Friday, August 26, 2011

On User Experience and Engagement

You have a website that sells stuff. You want people to buy more stuff. How do you make that happen?

I've seen a few ideas on this, things like:

Better User Experience
Easier Transactions
Compelling Pricing
Good recommendations

Two companies have solved this problem pretty well: Amazon and their somewhat recent acquisition, Zappos.

What is their answer: Customer Focus.

And in my opinion that wraps up a general principle. Your customer has to trust you or have an emotional connection with you. If they don't they will jump ship at the first opportunity. They have no brand loyalty, because they don't trust in the brand, and that's only if you have a strong brand to start with.

I have a general principle: I'll buy from a more trusted source at up to a 15% higher price.

A key word in there is "more". If it came off the back of a lorry, I think I'll pass regardless.

This is where a company like Zappos has hit the jackpot. I trust Zappos so much, I'll pay upwards of 50% more than somewhere else. I'm a bit shy when I'm working in a domain I'm not an expert in, and I find dealing with retail staff a bit trying, so I'd rather just order it from a website that can tell me five times as much as a retail person can. The conventional downside? Returns, and the ability to try something on.

Enter Zappos. Free returns. 100% Free? Not exactly. I'm guessing the reason I pay a bit of a premium for their products is because of this. But you know what, I'm glad for it. I don't have time to get to a brick and mortar store often, and normally, they only have a few dozen items that I'm interested in. I don't want to deal with retail staff who know a fraction of what I'd like to know, and I'd like to have a chance to see what other people think about a product.

Some of the bullets above are captured in the concept of trust, but some aren't. Low prices are compelling, but convenience and trust is far more compelling. Variety is also very compelling, but finding things I want is also compelling, so recommendations are very important, and also, very good search functionality.

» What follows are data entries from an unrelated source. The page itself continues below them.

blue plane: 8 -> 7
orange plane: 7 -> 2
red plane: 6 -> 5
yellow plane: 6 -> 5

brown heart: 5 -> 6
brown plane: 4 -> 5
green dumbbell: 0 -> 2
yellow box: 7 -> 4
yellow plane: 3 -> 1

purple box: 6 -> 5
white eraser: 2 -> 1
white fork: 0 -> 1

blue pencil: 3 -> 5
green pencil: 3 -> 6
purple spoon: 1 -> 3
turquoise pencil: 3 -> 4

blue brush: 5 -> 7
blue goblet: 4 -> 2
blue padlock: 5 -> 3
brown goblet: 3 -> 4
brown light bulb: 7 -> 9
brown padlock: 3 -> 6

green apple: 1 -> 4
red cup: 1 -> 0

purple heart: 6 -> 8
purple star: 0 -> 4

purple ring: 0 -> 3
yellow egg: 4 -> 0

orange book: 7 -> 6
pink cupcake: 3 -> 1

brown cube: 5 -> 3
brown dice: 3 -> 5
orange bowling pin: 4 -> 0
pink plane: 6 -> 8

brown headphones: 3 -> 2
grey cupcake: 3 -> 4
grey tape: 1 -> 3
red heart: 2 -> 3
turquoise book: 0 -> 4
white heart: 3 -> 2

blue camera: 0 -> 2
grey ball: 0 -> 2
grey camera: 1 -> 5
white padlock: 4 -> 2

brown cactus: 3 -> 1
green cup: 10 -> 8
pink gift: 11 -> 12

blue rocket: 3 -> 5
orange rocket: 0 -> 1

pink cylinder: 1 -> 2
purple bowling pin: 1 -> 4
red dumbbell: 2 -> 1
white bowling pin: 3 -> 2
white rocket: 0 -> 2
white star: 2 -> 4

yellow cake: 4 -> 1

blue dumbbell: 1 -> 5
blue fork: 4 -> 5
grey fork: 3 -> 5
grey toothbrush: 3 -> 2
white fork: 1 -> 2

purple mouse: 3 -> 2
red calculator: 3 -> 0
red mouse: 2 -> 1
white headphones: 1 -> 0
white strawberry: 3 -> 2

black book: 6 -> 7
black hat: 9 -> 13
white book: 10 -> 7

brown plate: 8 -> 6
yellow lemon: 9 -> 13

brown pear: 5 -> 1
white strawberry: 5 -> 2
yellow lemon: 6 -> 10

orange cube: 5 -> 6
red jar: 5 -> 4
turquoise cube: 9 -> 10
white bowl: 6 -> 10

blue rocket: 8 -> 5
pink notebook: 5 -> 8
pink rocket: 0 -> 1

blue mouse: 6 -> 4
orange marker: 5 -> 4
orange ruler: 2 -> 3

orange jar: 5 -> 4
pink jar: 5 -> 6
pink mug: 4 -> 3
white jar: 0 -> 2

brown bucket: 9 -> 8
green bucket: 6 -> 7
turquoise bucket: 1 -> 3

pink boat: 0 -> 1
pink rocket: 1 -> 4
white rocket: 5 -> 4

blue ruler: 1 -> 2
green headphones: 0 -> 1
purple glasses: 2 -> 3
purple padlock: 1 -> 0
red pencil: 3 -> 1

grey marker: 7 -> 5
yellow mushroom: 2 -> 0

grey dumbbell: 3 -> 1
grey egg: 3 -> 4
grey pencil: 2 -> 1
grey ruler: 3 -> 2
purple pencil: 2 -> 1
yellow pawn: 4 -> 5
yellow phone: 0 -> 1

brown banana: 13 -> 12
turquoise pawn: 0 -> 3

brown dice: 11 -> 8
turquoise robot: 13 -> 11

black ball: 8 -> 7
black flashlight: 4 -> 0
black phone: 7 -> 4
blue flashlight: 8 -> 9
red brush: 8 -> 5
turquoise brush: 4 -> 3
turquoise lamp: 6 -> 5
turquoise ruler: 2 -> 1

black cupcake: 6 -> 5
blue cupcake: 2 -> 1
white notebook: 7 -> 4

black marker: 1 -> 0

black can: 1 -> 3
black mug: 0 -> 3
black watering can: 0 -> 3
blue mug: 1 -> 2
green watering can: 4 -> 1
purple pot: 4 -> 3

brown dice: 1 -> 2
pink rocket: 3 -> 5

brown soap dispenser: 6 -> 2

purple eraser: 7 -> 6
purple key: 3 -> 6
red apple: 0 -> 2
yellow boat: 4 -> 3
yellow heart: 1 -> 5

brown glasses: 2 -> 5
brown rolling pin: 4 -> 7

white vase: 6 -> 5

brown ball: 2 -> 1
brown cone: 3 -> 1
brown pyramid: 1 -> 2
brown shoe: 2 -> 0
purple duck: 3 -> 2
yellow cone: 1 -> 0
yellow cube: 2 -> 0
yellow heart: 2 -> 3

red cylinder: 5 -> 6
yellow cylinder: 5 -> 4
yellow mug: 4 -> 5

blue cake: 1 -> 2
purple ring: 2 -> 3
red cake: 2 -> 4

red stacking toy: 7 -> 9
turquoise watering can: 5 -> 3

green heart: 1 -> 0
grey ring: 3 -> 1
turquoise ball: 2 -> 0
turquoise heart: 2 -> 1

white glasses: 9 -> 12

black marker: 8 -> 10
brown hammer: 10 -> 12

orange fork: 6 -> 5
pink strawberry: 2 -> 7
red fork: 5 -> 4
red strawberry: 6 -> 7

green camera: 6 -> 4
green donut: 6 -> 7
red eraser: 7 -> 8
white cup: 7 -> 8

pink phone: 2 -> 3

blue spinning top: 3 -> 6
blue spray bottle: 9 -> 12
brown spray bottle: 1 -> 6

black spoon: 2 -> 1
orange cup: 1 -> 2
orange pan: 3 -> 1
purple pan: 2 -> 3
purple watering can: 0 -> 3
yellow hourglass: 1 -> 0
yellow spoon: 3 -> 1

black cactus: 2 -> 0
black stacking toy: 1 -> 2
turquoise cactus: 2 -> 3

In my opinion, Search Functionality is something Amazon and Zappos have yet to fully master. They do a far better job than others, but ultimately, I still struggle to find what I'm looking for sometimes.

Why is that? One reason I've noticed is that there are often terms of art in clothing that I'm not familiar with. I can't pick from a search facet that uses words I don't understand. There is no link to explain what they mean most times, so I have no way to find out, short of Googling each term, and that starts to chip away at the convenience factor pretty quickly. Another reason is the choice of facets. I'm guessing they've done their research and they show the best overall facets. I know I'm not a typical user, but I am a user that spends a lot of money online, and I rarely get the facets I want. Price bands are rarely where I would draw the lines, and feature facets are often not the features I care about. I imagine I'd have a better shot at completing my impulse buy if I could find what my impulse desired more easily!!